Do I get a copy of my prescription right away?

When your eye exam is completed, a copy of your glasses prescription will be provided for you, including instructions on how they should be worn.

How long does it take to get my lenses once they are ordered?

Contact lens supply usually takes 2-4 business days to arrive. In the interim, trial contact lenses may be provided as needed.

If I wear glasses, does this mean that I can wear contact lenses?

Yes, in most cases, however, there are a number of factors that need  to be considered when determining the suitability of contact lens wear:  Your prescription, eye health, comfort and vision.

Do you do Lasik surgery?

We provide laser vision consultations in order to educate our patients on whether or not they are a good candidate for laser vision correction or other surgical options. The pre and post-operative care are performed in our office, and we will refer you to the out-patient laser surgery facility that best meets your needs.

Do I have to wear sunglasses?

It's recommended that you always wear protective lenses outdoors? even on overcast days. Sunglasses protect your eyes from harmful ultraviolent (UV) rays, and exposure to these rays has been associated with the development of cataracts and Age-Related Macular Degeneration (ARMD). Quality sunglasses protect your eyes by blocking 100 percent of the sun's harmful UV rays.  Sunglasses also protect the delicate skin around the eyes from UV rays that cause wrinkles and premature aging.

Can you treat glaucoma, macular degeneration and other serious conditions?
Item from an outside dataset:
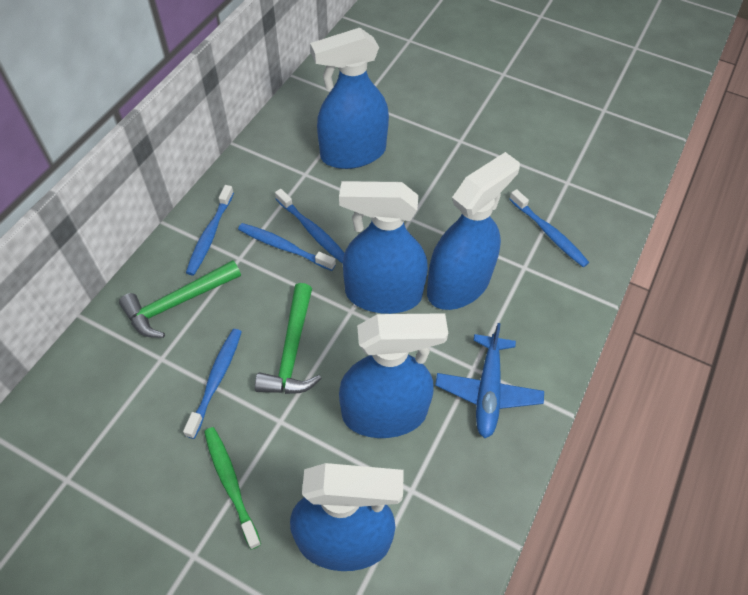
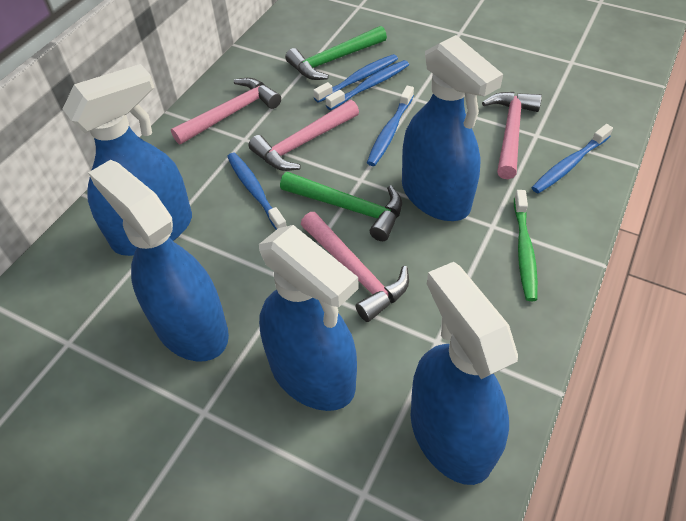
blue plane: 1 -> 0
pink hammer: 0 -> 4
Yes, we provide a detailed evaluation and treatment plan for eye diseases, which may include a referral to an ophthalmologist. Early detection of these conditions is important, but many options are still available for those with longstanding eye conditions.

What are your office hours?

Please refer to our website for the office hours: Monday through Friday 8:00am-5:00pm. We have a doctor Monday, Wednesday and Friday.

Do I need an appointment time or do you accept walk in patients?

We gladly accept walk-ins based on availability.  We do also accept appointments.

Can I have an eye exam while pregnant? Should I wait because of vision fluctuations?

Yes, eye exams can be done at any time during a pregnancy and are recommended if you do experience vision fluctuations. Changes in body fluid levels and hormones are the usual causes of vision fluctuations. This could affect activities such as driving and computer work. Hypertension and diabetes are also risks during pregnancy and can often be first detected during an eye exam.  Vision typically stabilizes three months post-partum.  If possible, it would be advisable to wait until that time.

Do you do children's exams?If so, when should my child's first exam be?

We do provide eye exams for children.  It is recommended that your child have their first eye exam at 6 months, a year old, three years and then every year thereafter.  Eye exams for infants and toddlers are not the same as that for adults.  The tests are more objective, but we examine the vision, the health of the eyes, and how well the eyes work together.  OHIP covers children?s eye exams annually up to the age of 20.

What is the difference between an optometrist, optician and ophthalmologist?

An optometrist is usually the first person you see for any vision or eye health concern. He or she specializes in eye examinations and contact lens fittings. Your optometrist can also test for eye diseases, and can also diagnose and treat certain eye conditions with medication. Regular eye exams, glasses and contact lenses prescriptions and treatment for eye infections are done by optometrists.

An ophthalmologist is a medical doctor who specializes in the eyes. Ophthalmologists can perform vision examinations, prescribe medications, test for and treat eye diseases or eye injuries. He or She can perform most of the eye surgeries and usually require a referral for an appointment.